Validate Explanations (new in v0.3.0)

Run end-to-end quality checks on any explanation:

explanation = CrucibleXai.explain(instance, predict_fn, num_samples: 2000)

validation = CrucibleXai.validate_explanation(
  explanation,
  instance,
  predict_fn,
  include_sensitivity: true,         # slower, enables stability scoring
  baseline: background_data,         # used for axiom checks (SHAP/IG)
  num_perturbations: 100             # used for infidelity
)

IO.puts(validation.summary)
validation.quality_score            # 0.0 - 1.0 (weighted faithfulness/infidelity/axioms)
validation.faithfulness.faithfulness_score
validation.infidelity.infidelity_score
validation.sensitivity.stability_score
validation.axioms.all_satisfied

Fast production gate:

quick = CrucibleXai.quick_validate(explanation, instance, predict_fn)

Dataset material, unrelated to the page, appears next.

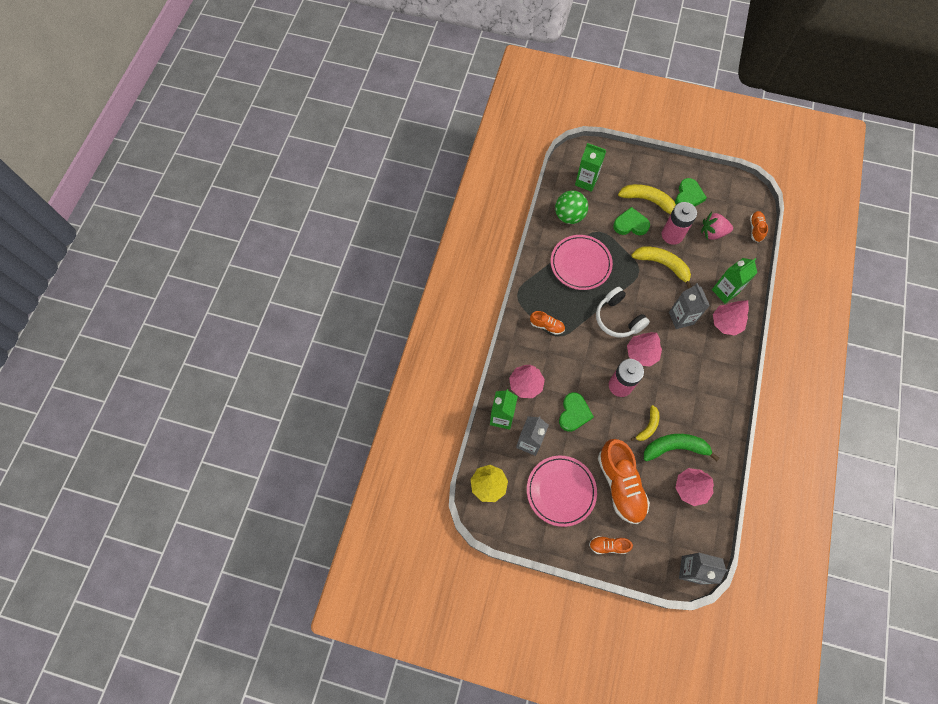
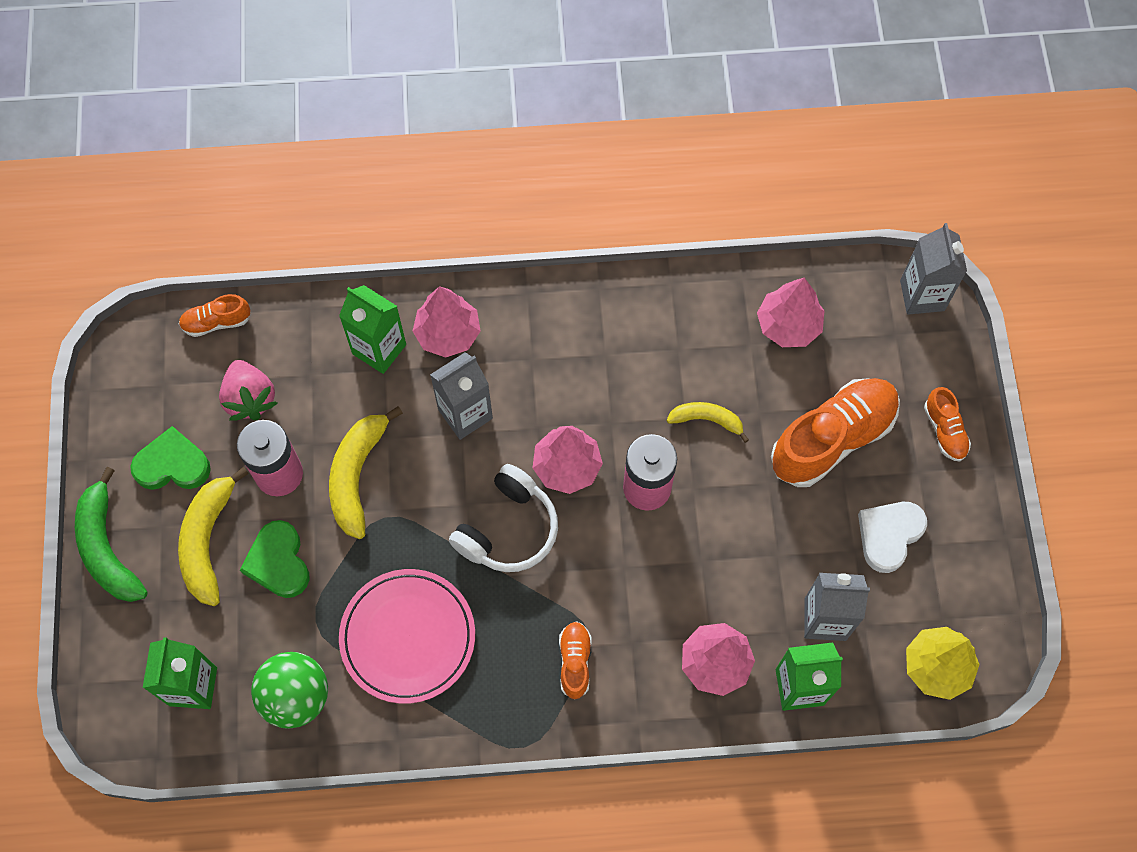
camera: 110 degrees left, 0 degrees up
(561, 491) = (889, 535): pink plate -> white heart
(574, 413) = (736, 555): green heart -> none
(675, 448) = (727, 366): green banana -> green banana (108, 548)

quick.passes_quality_gate           # true/false (faithfulness >= 0.7 and infidelity <= 0.1)
quick.interpretation                # "Excellent" | "Good" | "Acceptable" | "Poor"

Direct metric access:

# Faithfulness: correlation between attribution rank and prediction drop
faithfulness = CrucibleXai.measure_faithfulness(instance, explanation, predict_fn,
  baseline_value: 0.0,
  correlation_method: :spearman
)

# Infidelity: mean squared error between predicted and actual changes
infidelity = CrucibleXai.compute_infidelity(instance, explanation.feature_weights, predict_fn,
  num_perturbations: 200,
  perturbation_std: 0.1,
  normalize: true
)

# Axioms only (completeness, symmetry, dummy, linearity)
axioms = CrucibleXAI.Validation.Axioms.validate_all_axioms(
  explanation.feature_weights,
  instance,
  predict_fn,
  method: explanation.method,
  baseline: background_data
)

Compare methods by quality and speed:

result = CrucibleXAI.Validation.benchmark_methods(
  instance,
  predict_fn,
  [
    {:lime, num_samples: 2000},
    {:shap, background_data, [num_samples: 1000]}
  ]
)

IO.puts(result.comparison_summary)
# Method  | Faithfulness | Infidelity | Quality | Time

Gradient-based Attribution

For neural networks and differentiable models built with Nx:

# Define a differentiable model
model_fn = fn params ->
  # Example: f(x, y) = x^2 + 2*y^2
  Nx.sum(Nx.add(Nx.pow(params[0], 2), Nx.multiply(2.0, Nx.pow(params[1], 2))))
end

instance = Nx.tensor([3.0, 4.0])

# Method 1: Gradient × Input (fastest, simplest)
grad_input = CrucibleXAI.GradientAttribution.gradient_x_input(model_fn, instance)
# => Tensor showing feature attributions

# Method 2: Integrated Gradients (most principled, satisfies completeness axiom)
baseline = Nx.tensor([0.0, 0.0])
integrated = CrucibleXAI.GradientAttribution.integrated_gradients(
  model_fn,
  instance,
  baseline,
  steps: 50
)
# Verify: sum(integrated) ≈ f(instance) - f(baseline)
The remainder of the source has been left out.